All self-respecting Christmas stories start in one of two places: Bethlehem or the North Pole.
The former is firm favourite if the Almighty is featured in the narrative; the Arctic Pole is the preferred option when Santa Claus is the name in the frame. He is alleged to live there.
For this impromptu Autocar Christmas tour, we were going to have to fit the whole thing into a single November day. A trip to the Middle East was out of the question and Bethlehem a definite no-no. The North Pole might not sound so easy, either, but luckily there are several North Poles, mainly drinking establishments, conveniently located in London. Google can be so helpful.

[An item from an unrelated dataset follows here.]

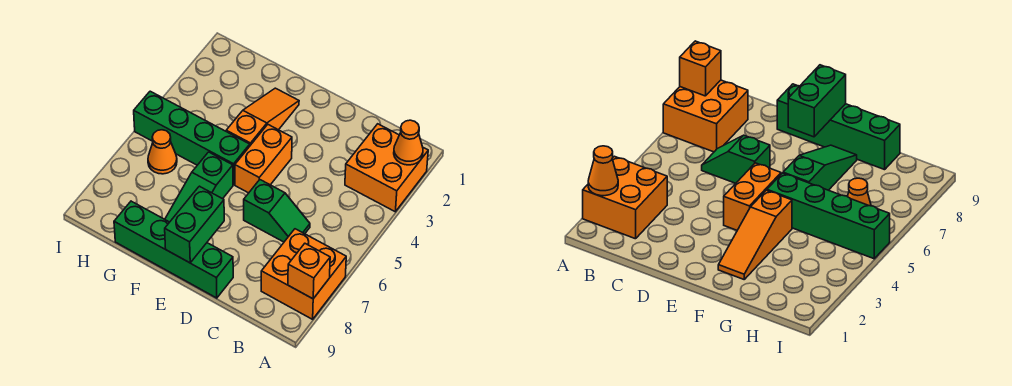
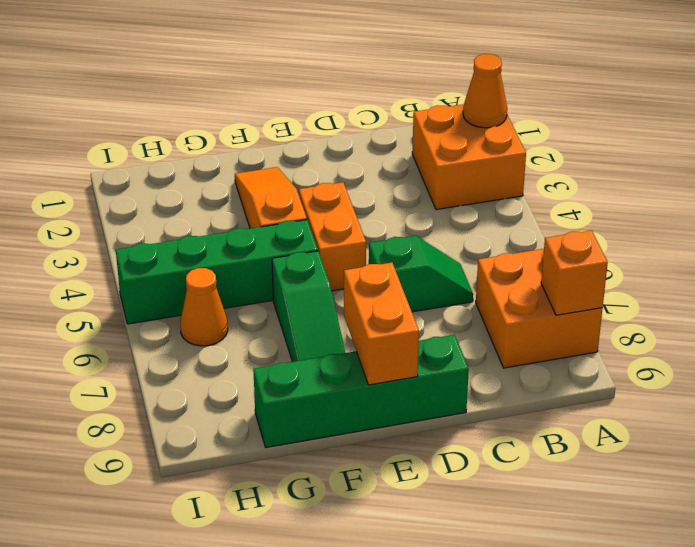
green brick E8:E9 level 2 -> orange brick E8:E9 level 2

Our destination decision was made even more obvious by the fact that our chosen transport was to be the recently launched Hyundai Santa Fe, a plug-in hybrid version of the Korean maker's biggest and most imposing soft-roader. It was the only car we could find, sold in the UK, with a truly Christmas-oriented name.
My job was to ride shotgun with my Autocar colleague Sam Phillips, who came up with the idea of connecting a disparate collection of around-London locations with Christmassy names in a day-long journey. He found the places, laid out the route, chose the car and elected to do most of the driving.

Funnily enough, this idea isn't quite as frivolous as it may sound. Sam and I are both keen devotees of amateur motorsport (he and his dad do classic trials in a quick and capable Subaru-powered car), and he soon explained that this day's exploit was akin to a "scatter rally", popular with car clubs, in which entrants find obscure locations and are required to note even more obscure details about them. Those with the most right answers win. Thinking of this as a Christmas-themed two-bloke scatter rally suddenly gave it legs.
Having originally decided to start at the North Pole (a well-used black-painted cocktail bar in one of the less imposing parts of Greenwich), we changed the route at the last minute to begin at the deliciously named Chestnut Avenue, close to Autocar’s Twickenham nerve centre. We arrived at about 8am: Chestnut Avenue is the official name of the long road that bisects Bushy Park, King Henry VIII’s 1000-acre deer park just over the road from Hampton Court Palace.
We found on this visit that Chestnut Avenue has recently been blocked to through traffic (yet another meaningless move by the Anti-Destination Leaguers who run London), so we contented ourselves with driving umpteen times around the picturesque central pond, admiring the platoons of resident Canada geese and inspecting a couple of huge and noisy deer beneath nearby trees that one little kid in a pushchair insisted loudly to his mum were reindeer. We looked closely, but there wasn't a red nose to be seen.